I spent four hours last Tuesday troubleshooting why a new GPU node couldn't reach the MLflow registry during a training run. The ACI fabric was reporting the endpoint learned. The policy contract showed permit. But packets died silently somewhere between leaf switches. The root cause? A stale endpoint entry in the COOP database that the APIC controller hadn't reconciled. I fixed it by clearing the endpoint from the CLI, bypassing the abstraction layer entirely.
That incident crystalized something I'd been seeing across three data center builds: when the controller's model of the network diverges from the actual forwarding state, you end up working around the abstraction, not through it. You SSH to the leaf switch and run show commands that reveal what's really happening in hardware. At that point, the controller is adding latency, not value.
The Real Tradeoff Nobody Talks About
ACI's pitch is clean: declare your intent through a GUI or API, and the fabric converges to that state. The APIC controller translates your application profiles, bridge domains, and contracts into the necessary VXLAN, EVPN, and policy constructs. You shouldn't need to understand MP-BGP route types or VNI allocation.
But here's what actually happens in production: you still need to understand those primitives when something breaks. The abstraction doesn't eliminate complexity; it relocates it behind an API that makes certain operations harder. Want to trace a specific MAC/IP binding through the fabric? You're running moquery against the APIC's object store and correlating it with CLI output from the leaf. Want to integrate with an existing BGP-based underlay? You're fighting the APIC's assumptions about how fabric routing should work.
NX-OS VXLAN EVPN, in contrast, gives you direct access to the forwarding primitives. You configure BGP EVPN address families, define VNI-to-VLAN mappings, and control route advertisement explicitly. There's no translation layer. What you configure is what runs in hardware.
Where This Shows Up in AI Infrastructure
GPU clusters amplify every network design decision. When you're running distributed training across 64 A100 nodes, a single packet drop during an NCCL all-reduce can stall the entire job. You need:
- Deterministic forwarding paths with consistent latency
- Lossless Ethernet with PFC properly scoped to GPU traffic
- Fast convergence when a leaf switch or link fails
- Visibility into actual queue depths and buffer utilization
ACI can deliver all of this, but the configuration path is indirect. You define QoS classes in the APIC, which generates MQC policies on each leaf. You enable PFC through a fabric access policy, which the APIC pushes as platform-specific DCBX settings. When you need to verify that PFC PAUSE frames are actually being sent for CoS 3 traffic on a specific port, you're back on the switch CLI, running:
switch# show interface ethernet 1/49 priority-flow-control
And if the output doesn't match what the APIC says is configured, you're troubleshooting two systems instead of one.

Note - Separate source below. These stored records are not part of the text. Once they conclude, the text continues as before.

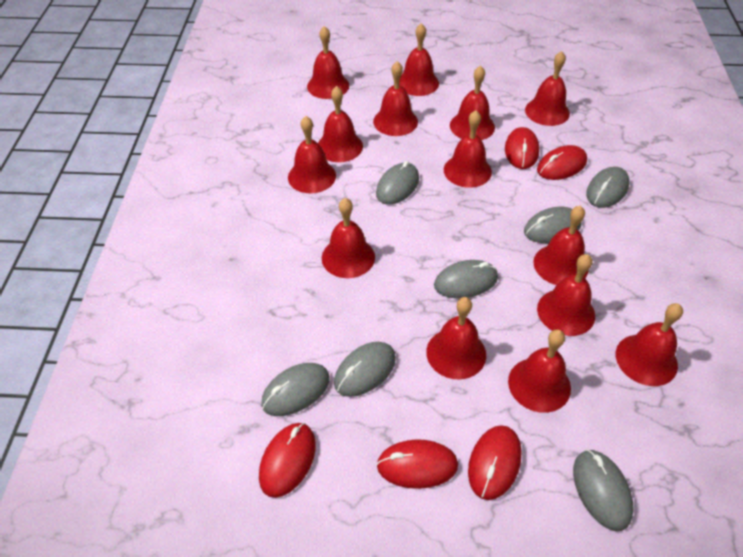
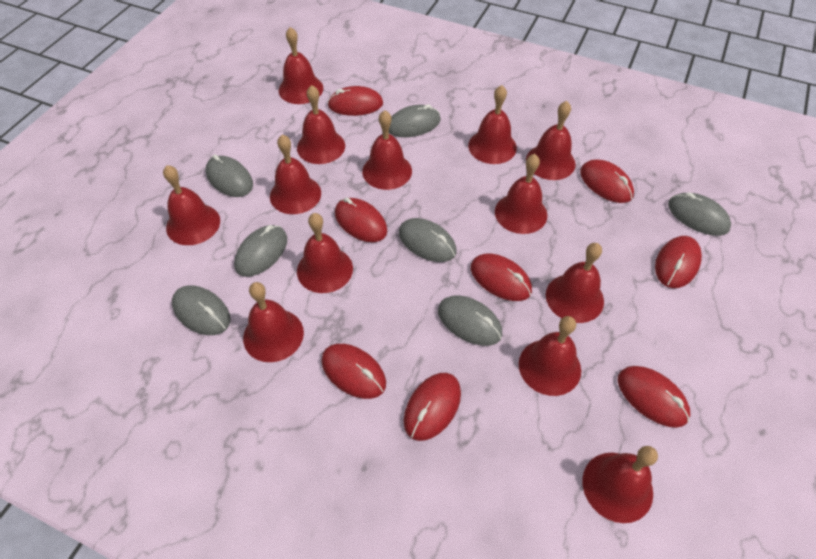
red bell: 14 -> 13
red mouse: 5 -> 8

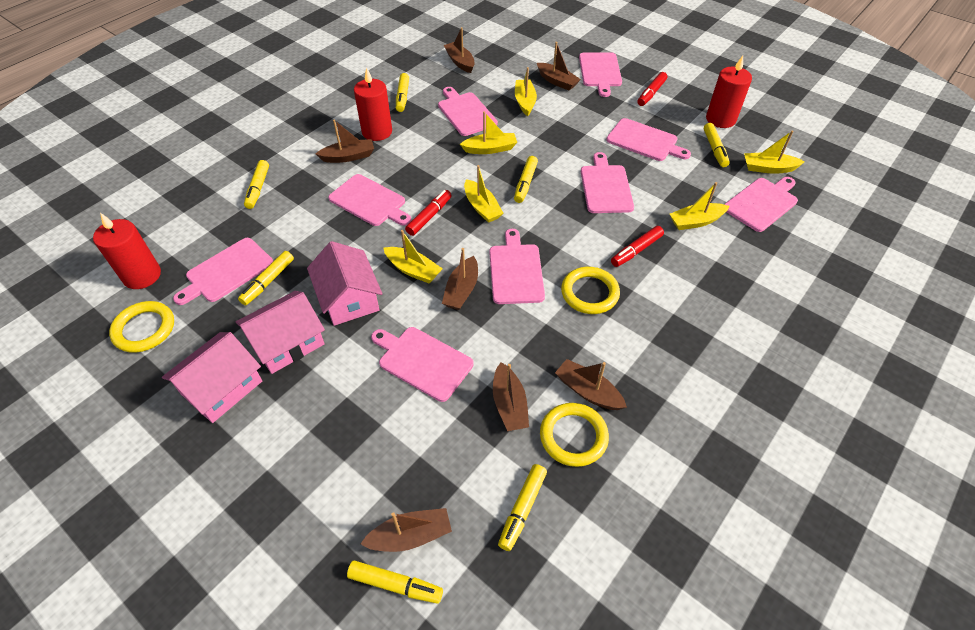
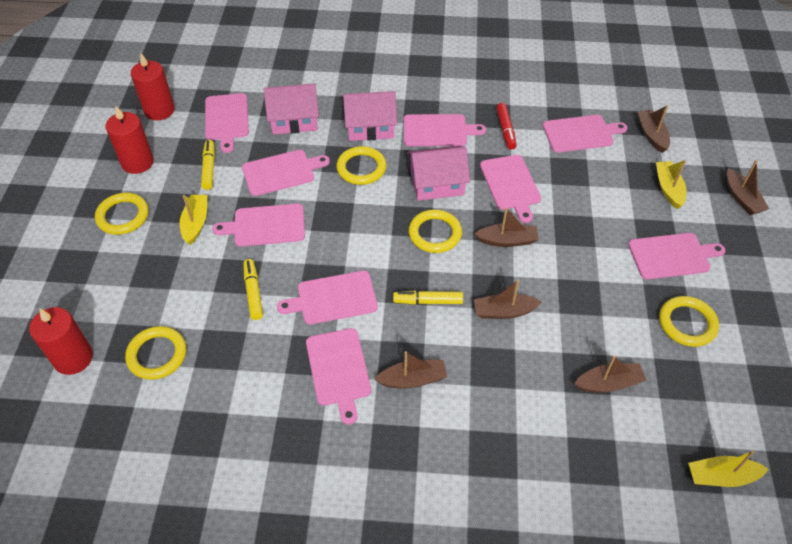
brown boat: 7 -> 6
red marker: 3 -> 1
yellow boat: 6 -> 3
yellow marker: 7 -> 3
yellow ring: 3 -> 5

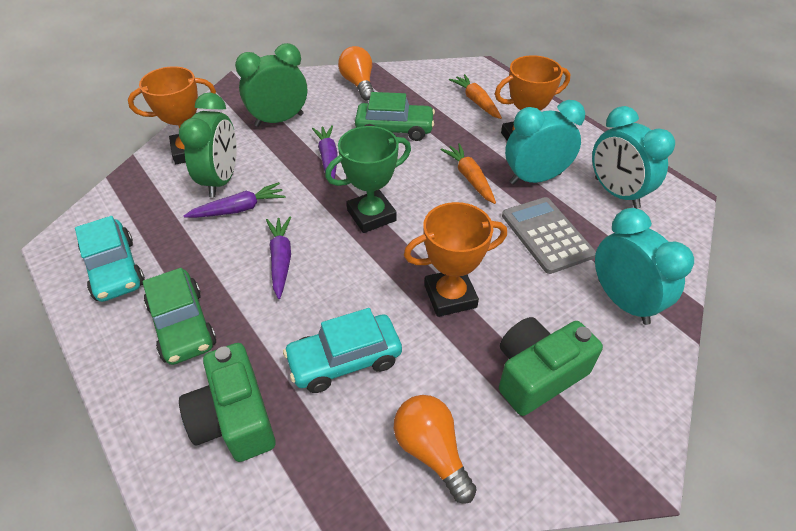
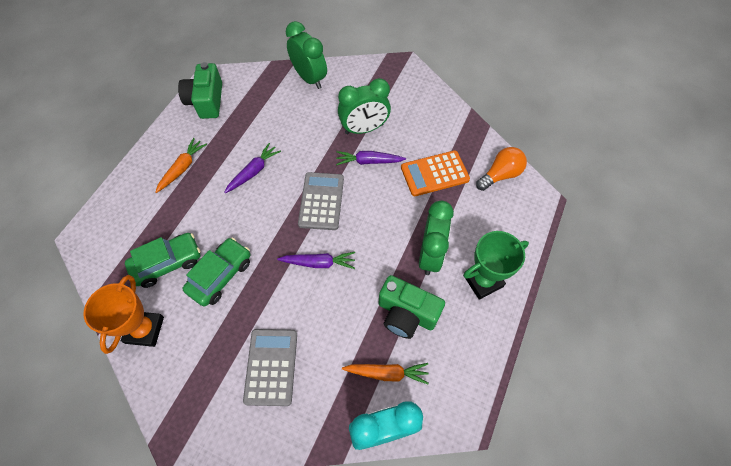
green clock: 2 -> 3
grey calculator: 1 -> 2
orange calculator: 0 -> 1
orange light bulb: 2 -> 1
orange trophy: 3 -> 1
turquoise car: 2 -> 0
turquoise clock: 3 -> 1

With NX-OS VXLAN EVPN, the QoS configuration is direct:
class-map type qos match-all gpu-rdma
match cos 3
policy-map type qos gpu-qos
class gpu-rdma
set qos-group 3
priority level 1
interface Ethernet1/49
service-policy type qos input gpu-qos
priority-flow-control mode on
priority-flow-control watch-dog-interval 200
You write the exact policy you need. You see it in show run. You verify it in show policy-map interface. There's no model translation to debug.
The Kubernetes Integration Gap
Most AI infrastructure runs on Kubernetes now, and Kubernetes networking has strong opinions. CNI plugins like Calico, Cilium, and Antrea expect to control pod networking — IP allocation, routing, and increasingly, network policy. They assume the physical network provides L3 reachability, typically via BGP.
ACI's CNI plugin tries to bridge these worlds by mapping Kubernetes constructs to ACI objects. A namespace becomes an EPG. A network policy becomes a contract. But this creates tight coupling: your cluster lifecycle is now tied to the APIC's API and its upgrade schedule. I've seen teams delay Kubernetes upgrades by six months waiting for a compatible ACI CNI version.
The alternative pattern I'm seeing: run NX-OS VXLAN EVPN in the fabric, peer each leaf switch with the Kubernetes nodes using eBGP, and let the CNI plugin handle pod networking. Calico's route reflector mode works perfectly here:
apiVersion: projectcalico.org/v3
kind: BGPConfiguration
metadata:
name: default
spec:
logSeverityScreen: Info
nodeToNodeMeshEnabled: false
asNumber: 65001
serviceClusterIPs:
- cidr: 10.96.0.0/12
---
apiVersion: projectcalico.org/v3
kind: BGPPeer
metadata:
name: leaf-1
spec:
peerIP: 10.0.0.1
asNumber: 65000
Each Kubernetes node peers with its leaf switches. Pod routes are advertised via BGP. The fabric treats them like any other /32. When a pod moves, Calico withdraws the old route and advertises the new one. Convergence is sub-second. No controller in the middle.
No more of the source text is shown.